All of these come together to help you get to the websites you want with the fewest possible steps and without needing to hunt through the menus to figure out how.

 

 

 

Tab Grouping

 

We’re seeing an emerging tab trend where people open several pages so they can read them later. For example, they might be reading a news article or blog and then they open some of the links in new tabs as they go so they can finish reading and easily come back when they’re done to read the related pages.

 

We love tab browsing, but it’s easy to get confused where all the tabs came from. IE8 opens keeps these pages grouped together and color codes them. As you close tabs in a group, IE takes you to the next one in the group similarly, if you open more tabs from the first site, IE appends them to the group rather than adding them to the end of all the tabs. With this, it’s easy to read and use all the related pages together. We’ll be blogging in more detail about this feature (and others) over the next few days.

 

 

 

Find on Page

 

We’d heard from many, many users that the Find dialog in IE6 and IE7 was always getting in the way, making it hard to actually find content on the page.
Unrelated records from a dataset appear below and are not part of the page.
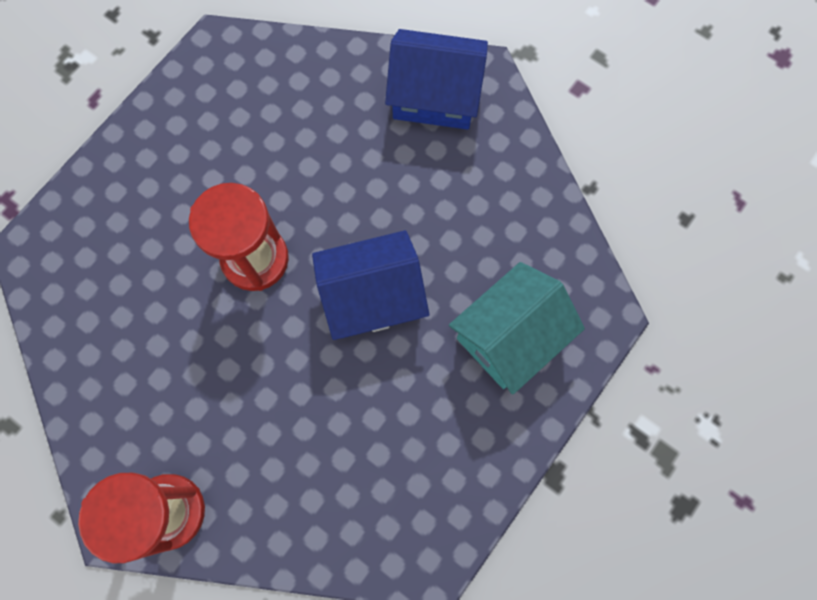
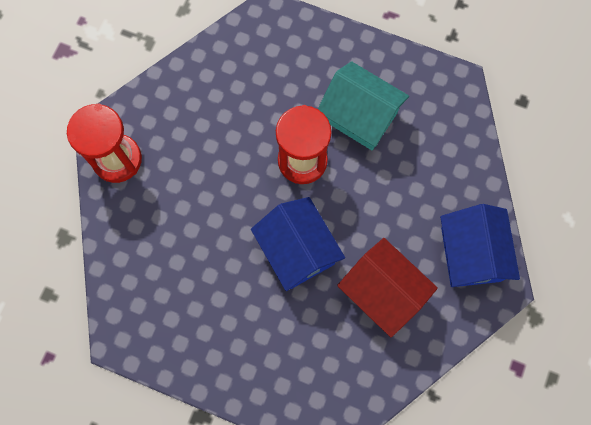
camera: 75 degrees right, 0 degrees up
(453, 208) = (383, 291): none -> red house
(509, 336) = (294, 358): turquoise house -> turquoise house (360, 116)

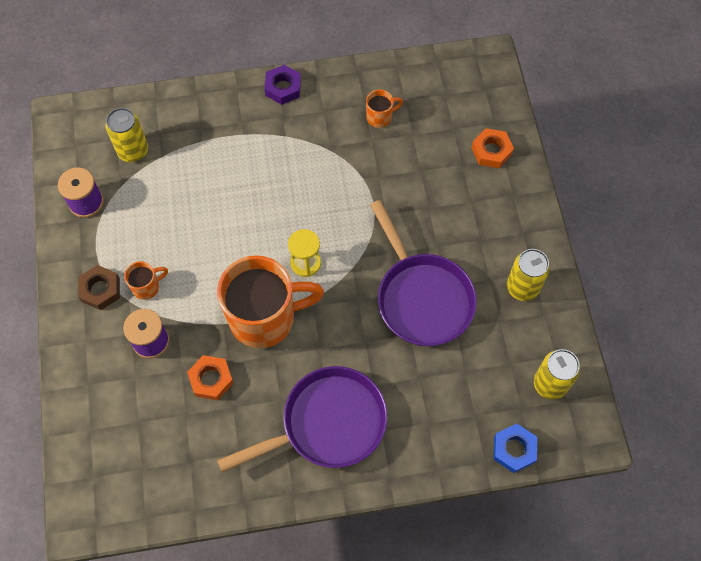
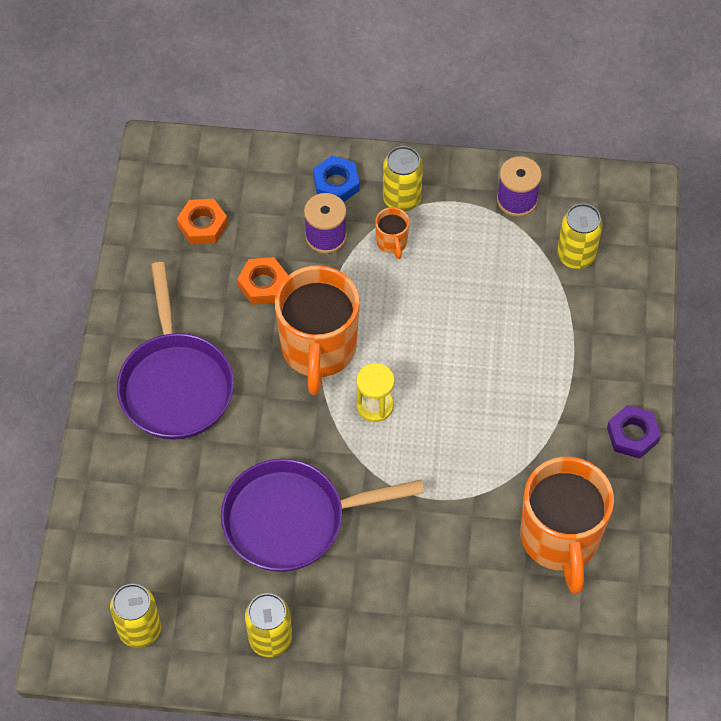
camera: 105 degrees right, 5 degrees down
(100, 290) = (401, 199): brown nut -> yellow can
(380, 117) = (560, 539): orange mug -> orange mug, size x2.35
(491, 151) = (474, 663): orange nut -> orange nut (202, 225)
(514, 449) = (79, 564): blue nut -> blue nut (336, 184)

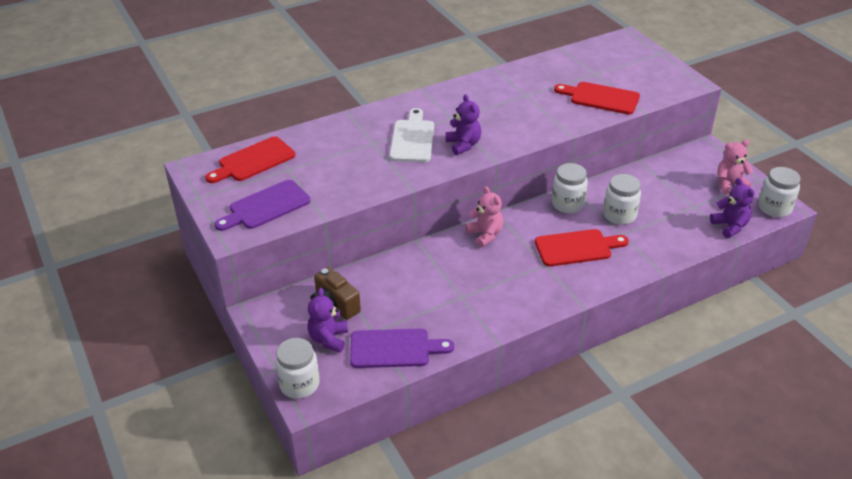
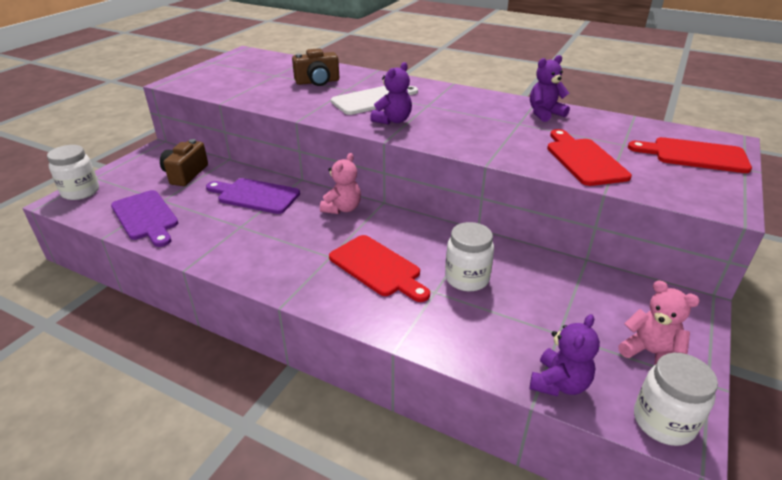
camera: 55 degrees right, 5 degrees down
(253, 161) = (273, 63): red cutting board -> red cutting board (694, 155)
(266, 206) = (220, 82): purple cutting board -> purple cutting board (255, 196)
(328, 339) = (142, 185): purple teddy bear -> purple teddy bear (544, 114)
(336, 152) = (317, 82): none -> brown camera
(567, 204) = (444, 238): white jar -> none

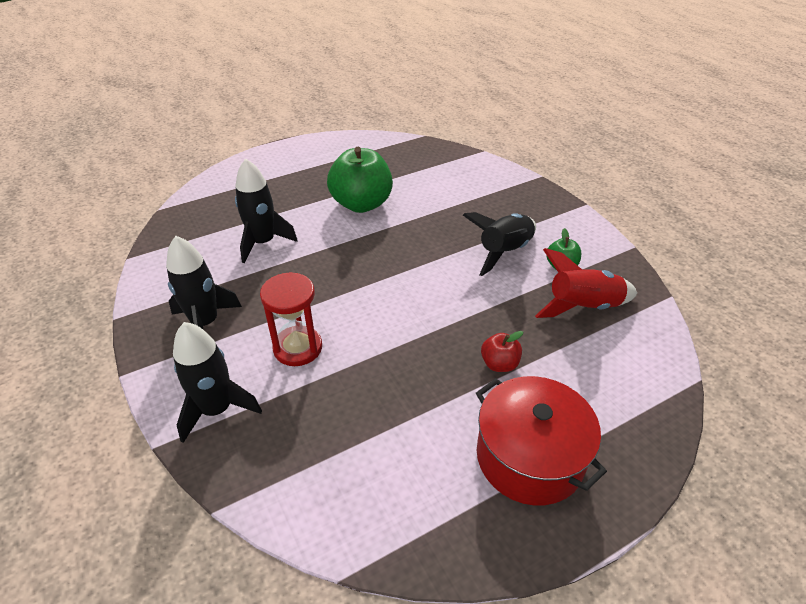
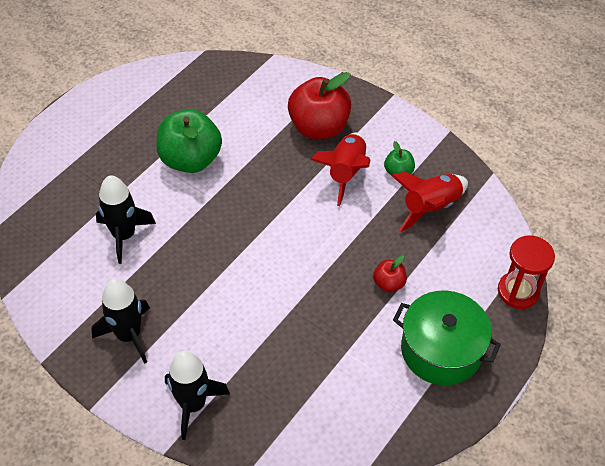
camera: 25 degrees left, 10 degrees up
(298, 348) = (223, 328): red hourglass -> red hourglass (518, 291)
(496, 210) = (318, 127): none -> red apple
(504, 252) = (345, 173): black rocket -> red rocket
(529, 457) = (441, 350): red pot -> green pot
So, we’ve added a Find bar at the top of the page (finally!) that lets you more easily find content on the page.

 

This is an example of how we’ve simplified experiences to remove subtle but significant extra user effort.

 

 

 

Faster and Easier throughout the product

 

As you use the beta and read the deeper feature blog posts, you’ll see more examples of how we made browsing easier like how we highlight the domain in the address bar for quick visual scanning. You’ll also see how we made browsing even better with service connected features like Visual Search, Accelerators, and Web Slices in part 2 of this post.

 

I hope you’ll enjoy how much faster and easier browsing is with IE8. I look forward to hearing your feedback on the beta.